以索拉非尼为基础治疗晚期肝细胞癌的疗效和不良反应临床观察

Clinical observation on efficacy and adverse reactions of sorafenib in treating advanced hepatocellular carcinoma

背景与目的:多激酶抑制剂索拉非尼因SHARP(Sorafenib HCC Assessment RandomizedProtocol)和ORIENTAL(Sorafenib in Patients in Asia-pacific Region with Hepatocellular Carcinoma)2项Ⅲ期临床试验证实能显著改善无进展生存期(progress free survival,PFS)和延长疾病进展时间(time toprogression,TTP)和总生存期(overall survival,OS),2008年被批准为晚期肝细胞癌的治疗。本研究观察索拉非尼单用或联合TACE治疗30例晚期肝细胞癌的疗效和不良反应。方法:选择2009年3月—2011年1月,符合晚期原发性肝癌临床或病理诊断的患者30例,每次口服索拉非尼400 mg,每日2次,至少口服2个月以上,其中20例联合1～9次TACE,10例单用索拉非尼治疗。按RESIST标准,每2个月评价疗效,随访TTP和OS。结果:30例患者部分缓解(PR)3例,疾病稳定(SD)16例,疾病进展(PD)11例,临床获益率(clinical benefit rate,CBR)为63.3%。其中10例单用索拉非尼组PR 1例,SD 5例,PD 4例,CBR为60.0%;20例联合治疗组PR 2例,SD 11例,PD 7例,CBR为65.0%。27例患者生存3个月,24例6个月,21例9个月,9例1年以上,全组TTP为7个月,OS为9个月。联合组患者TTP为7个月,OS为14个月,单用索拉非尼组患者TTP为6个月,OS为9个月,差异无统计学意义(P>0.05)。患者用药1～2周开始出现不良反应,手足皮肤反应23例,腹泻24例,高血压14例,乏力24例,脱发9例,出现3度不良反应10例,给予对症治疗后,均能完成治疗。结论:索拉非尼联合TACE治疗较单用索拉非尼治疗可延长患者的TTP和OS,但两组差异无统计学意义(P>0.05)。两组患者不良反应可耐受,不良反应发生率差异无统计学意义(P>0.05)。
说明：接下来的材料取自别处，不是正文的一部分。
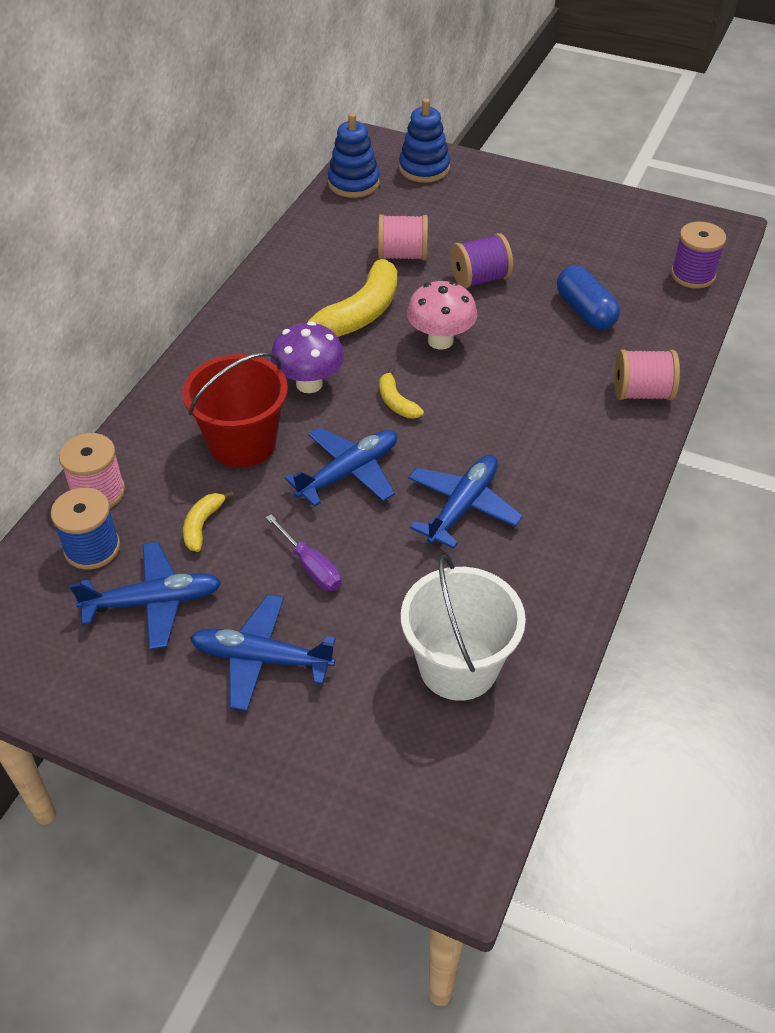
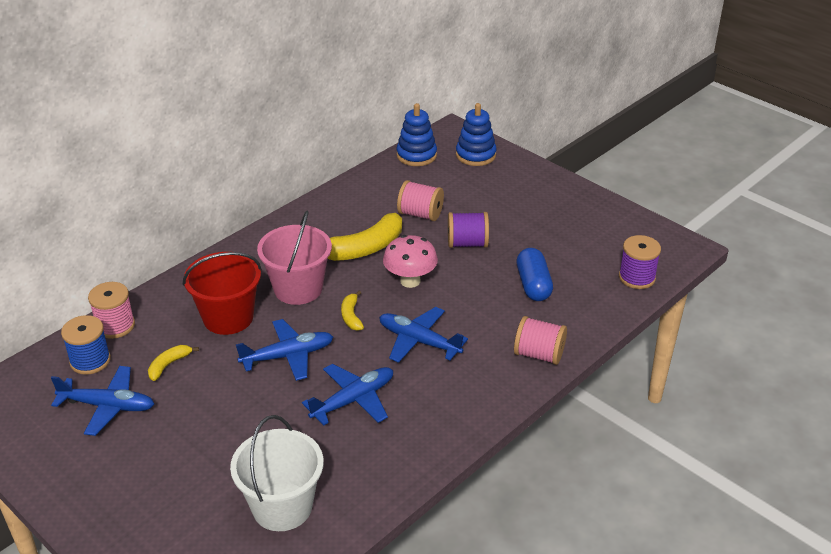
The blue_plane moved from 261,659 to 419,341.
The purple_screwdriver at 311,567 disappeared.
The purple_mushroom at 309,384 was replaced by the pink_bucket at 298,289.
Background and purpose：Two clinical trials SHARP and ORIENTAL confirmed that sorafenib,a multi-kinase inhibitor could significantly improve PFS as well as TTP,and prolong OS for patients with hepatocellular carcinoma.Therefore sorafenib was approved to treat advanced hepatocellular carcinoma in 2008.Our study was designed to observe efficacy and adverse reactions of sorafenib alone or in combination with TACE in treating 30 patients with advanced hepatocellular carcinoma.Methods：From Mar 2009 to Jan 2011,a total of 30 patients with clinical or pathological diagnosis of advanced primary hepatocellular carcinoma orally took sorafenib with dosage of 400 mg each time,2 times a day,and treatment duration was at least more than 2 months.Twenty patients received TACE for 1 to 9 times in combination with sorafenib,and 10 patients took sorafenib alone.In accordance with RESIST,efficacy was evaluated each two-month and follow-up was performed to achieve TTP and OS.Results：Among 30 patients,there were 3 patients of PR,16 patients of SD,and 11 patients of PD,with clinical benefit rate（CBR） of 63.3%.Among 10 patients who took sorafenib alone,there were 1 patient of PR,5 patients of SD,and 4 patients of PD,with CBR of 60.0%.Among 20 patients who took sorafenib in combination with TACE,there were 2 patients of PR,11 patients of SD,and 7 patients of PD,with CBR of 65.0%.All 27 patients survived for more than 3 months,24 patients survived for more than 6 months,21 patients survived for more than 9 months,and 9 patients survived for even more than 1 year.TTP was 7 months,and OS was 9 months,with P=0.067 2 and P=0.058 9.Patients demonstrated adverse effects 1-2 weeks after administration.Twenty-three patients had hand and foot symptom,24 patients had diarrhea,14 patients had hypertension,24 patients had fatigue,9 patients had hair loss.There were 10 cases of degree 3 adverse reaction in total,and patients could accomplish the whole therapy after receiving symptomatic treatments.There were no significant differences between two groups in adverse reactions.Conclusion：Sorafenib in combination with TACE may prolong TTP and OS for patients with advanced hepatocellular carcinoma comparing to sorafenib alone,however,there were no significant differences.Adverse reactions of two groups were both tolerable and there were no significant differences.